A lobster diver was swallowed whole by a hungry humpback whale - but lived to tell the tale because the creature didn't like how he tasted, and spat him back out.
Michael Packard, 56, had been a commercial lobster diver out of Provincetown, Massachusetts for 40 years and was going on a routine lobster dive off the coast of Cape Cod last Friday morning when he said he 'felt a huge bump and everything went dark.'
At first, he said he thought he had been attacked by a shark, but when he realized he did not feel any sharp teeth and was not in pain, he began to figure out what had happened.
I realized, oh my God, I'm in a whale's mouth ... and he's trying to swallow me,' Packard told WBZ-TV following the encounter. 'And I thought to myself OK, this is it - I'm finally - I'm gonna die.'
Packard, who is an experienced diver, started to think about his wife and his 12 and 15 year old sons, and began to struggle inside the beast's mouth until, he said, he saw a light and the whale started shaking his head side-to side.

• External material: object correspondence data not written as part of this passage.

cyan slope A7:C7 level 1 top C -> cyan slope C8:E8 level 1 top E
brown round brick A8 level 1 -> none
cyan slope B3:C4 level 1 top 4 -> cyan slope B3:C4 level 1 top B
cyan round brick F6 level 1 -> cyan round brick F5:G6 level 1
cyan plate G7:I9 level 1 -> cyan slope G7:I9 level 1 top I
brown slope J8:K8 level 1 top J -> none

'I just got thrown in the air and landed in the water,' Packard recounted to the CBS affiliate. 'I was free and I just floated there. I couldn't believe... I'm here to tell it.'
He estimates he was in the whale's mouth for about 30 seconds, but continued to breathe because he still had his breathing apparatus in.

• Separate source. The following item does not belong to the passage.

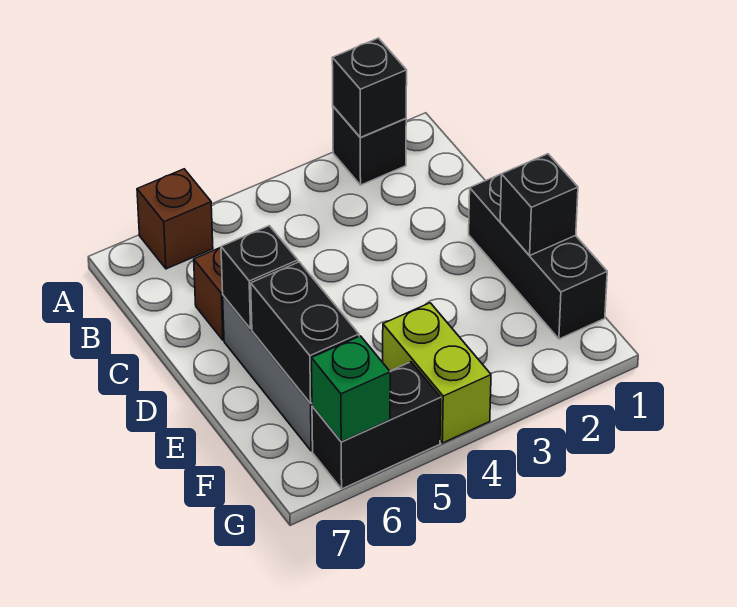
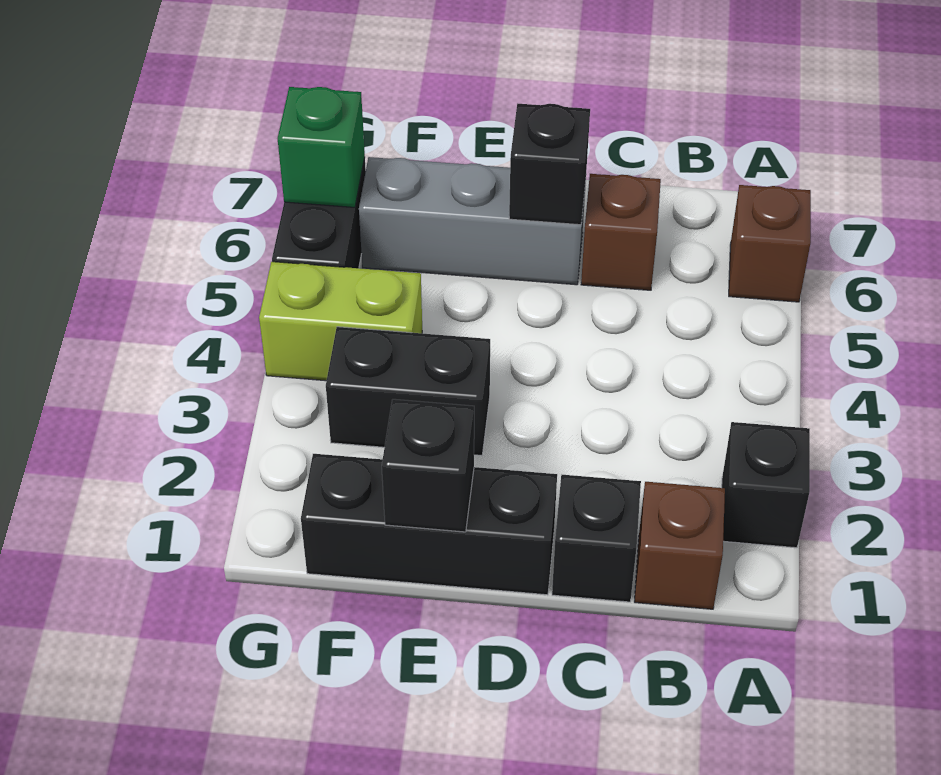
black brick A2 level 2 -> black brick C1 level 1
none -> brown brick B1 level 1
black brick E6:F6 level 2 -> black brick E3:F3 level 1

Packard was rescued by his crewmate Josiah Mayo who was aboard their boat 'The J n' J.'
Mayo watched in shock as the water beside the boat erupted as the whale surfaced - and Packard flew out of the mammal's mouth.
He plucked Packard out of the water, according to the Cape Cod Times, and used his radio to call authorities on the shore.
The Provincetown Fire Department later confirmed that a call came in about a diver who had suffered serious injuries to his legs 'after interacting with a whale.'
At first Packard said, he thought he had broken his legs in the incident, but doctors later told he he just had soft tissue damage and bruises, and he was released from a local hospital later that day.
In a following Facebook post, Packard thanked the Provincetown rescue squad for its 'caring and help'
Experts say it is extremely rare to be swallowed by a humpback whale, Peter Corkeron, a senior scientist at the New England Aquarium estimating there is a one in 1 trillion chance someone would be eaten by a whale.
When a humpback feeds, he said, 'they do what we call gulp feeding, and they an open their mouths up incredibly widely,' which Jooke Robbins, the director of Humpback Whales Studies at the Center for Coastal Studies, said could limit their forward vision.
'Based on what was described, this would have to be a mistake, and an accident on the part of the humpback,' Robbins concluded.
'He was just unlucky enough to be in the wrong place at the wrong time,' Corkeron conceded.
The humpback likely hoped it would get a mouthful of sand lance fish, which live in the waters off Cape Cod.
Experts say whales are generally placid around humans, and show little aggression towards them.
But they have warned divers to stay at least 100 feet away from the powerful animals at all times, because even an accidental brush with one can be very dangerous - as Packard discovered.